Marvin L. Longabaugh1a
Copyright © 2014 Marvin L. Longabaugh
Medical Marijuana vs. ADA in the Workplace
Since 1950, the federal government has steadfastly refused to consider marijuana as anything other than a Schedule I drug. The Controlled Substances Act (“CSA”)1 categorizes drugs into five schedules.2 This division depends in part on whether a particular drug has a currently accepted medical use.3
Prior to 1987, the phrase “currently accepted medical use” was usually defined as meaning that the FDA had evaluated the substance for safety and approved it for interstate marketing in the United States pursuant to the Federal Food, Drug, and Cosmetic Act of 1938 ("FDCA")4 . This definition was broadened, however, when the First Circuit held in Grinspoon v. Drug Enforcement Admin. that there is no linkage between FDA approval and “currently accepted medical use” under the CSA.5 Instead, the Grinspoon court held that Congress had intended that a determination of “currently accepted medical use” be left to the discretion of DEA administrators and subject to administrative appeals by parties wishing to dispute such determinations.6
This definition of “currently accepted medical use” is a key component in the scheduling of drugs under the CSA. The CSA regulates the manufacture and distribution of the substance on the basis of the schedule in which it has been categorized.7 Schedule I is the most restrictive classification.8 A drug can be classified as a Schedule I drug by the United States Attorney General only if three conditions are met.9 A Schedule I drug must (1) have no currently accepted medical use in treatment in the United States, (2) have a high potential for abuse, and (3) have a lack of accepted safety for use under medical supervision.10
There is only one exception permitting use of a Schedule I drug.
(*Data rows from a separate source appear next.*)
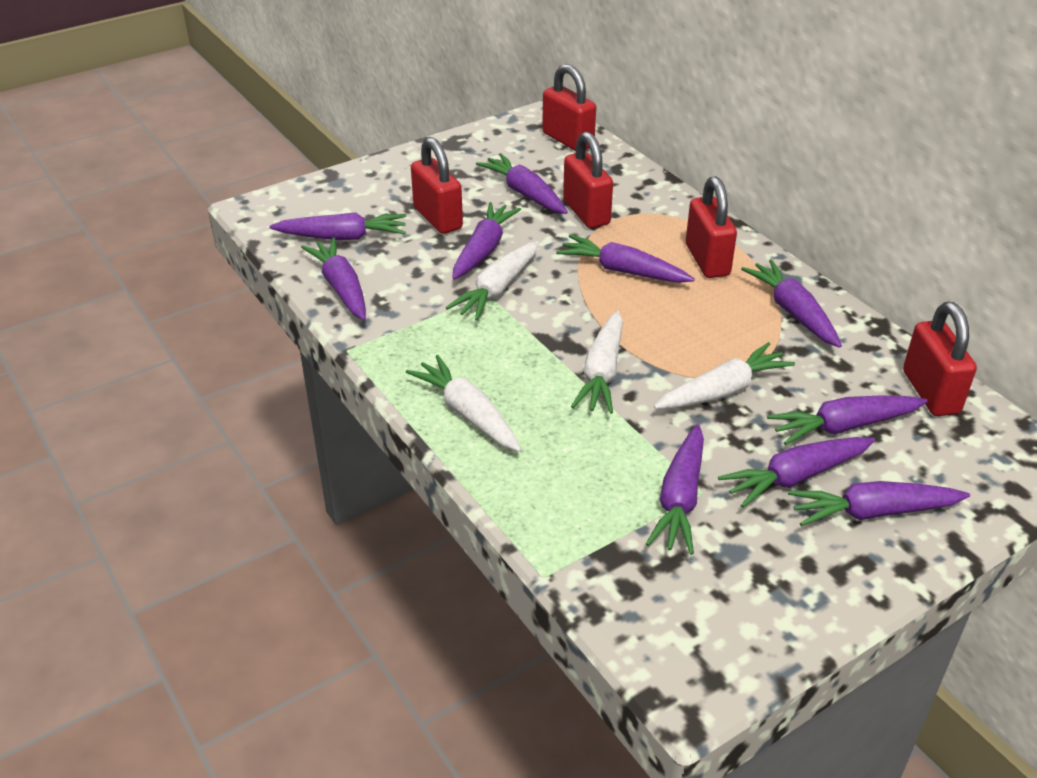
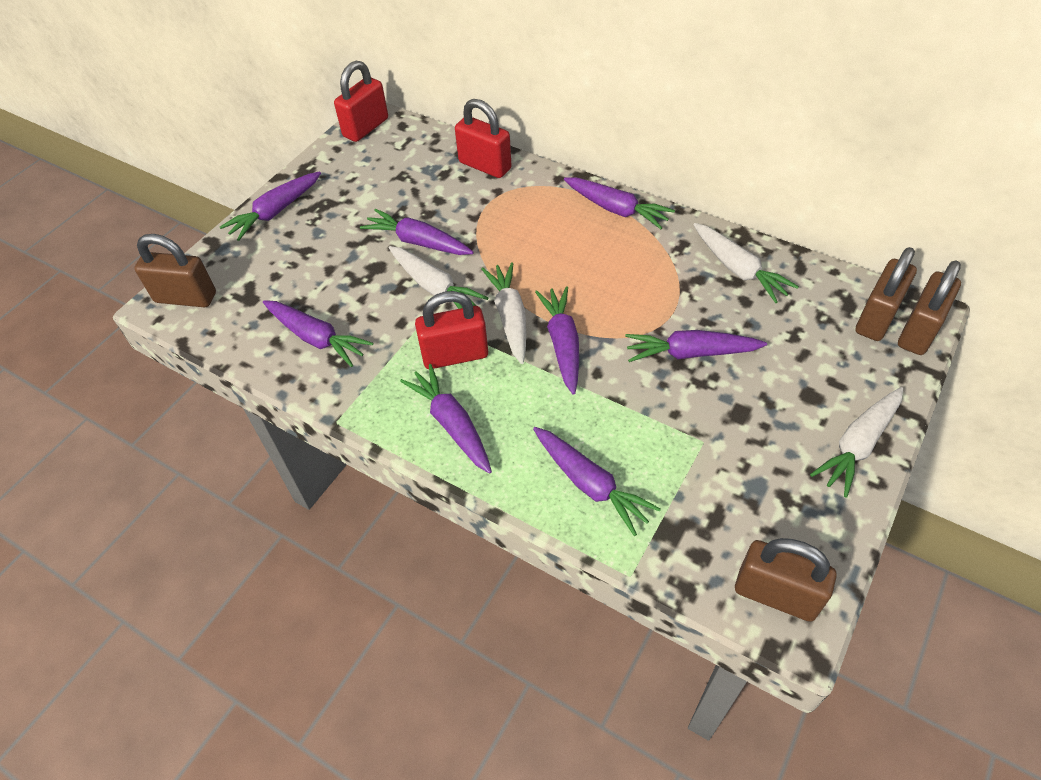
brown padlock: 0 -> 4
purple carrot: 10 -> 8
red padlock: 5 -> 3

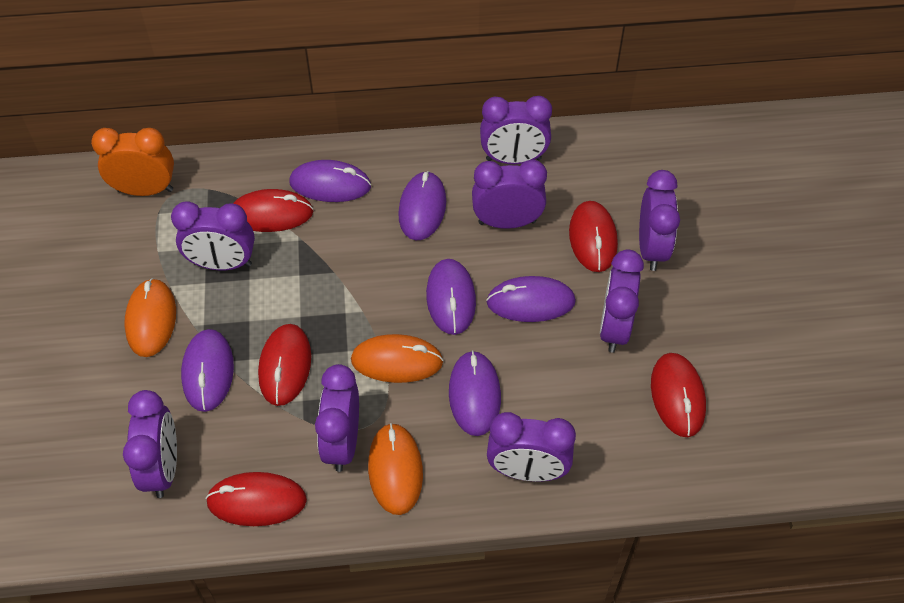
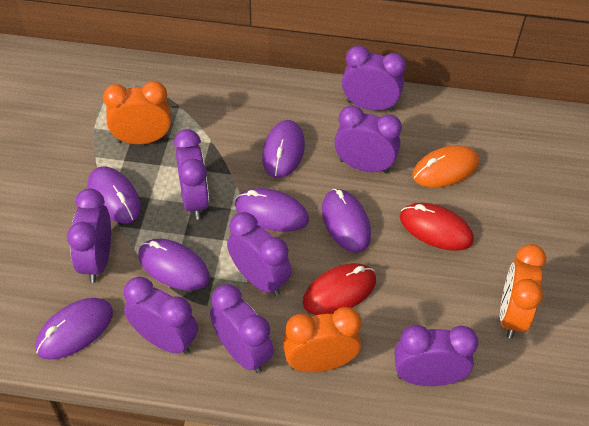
orange clock: 1 -> 3
orange mouse: 3 -> 1
red mouse: 5 -> 2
A Schedule I drug may be legally used only in connection with Government-approved research projects.11 Other drugs included in lesser schedules can be dispensed and prescribed for medical use.12 The federal government uses three different mechanisms to regulate the use of Schedule I drugs like marijuana: (1) federal statutes, (2) cases heard in the federal courts, and (3) administrative regulations of various federal agencies.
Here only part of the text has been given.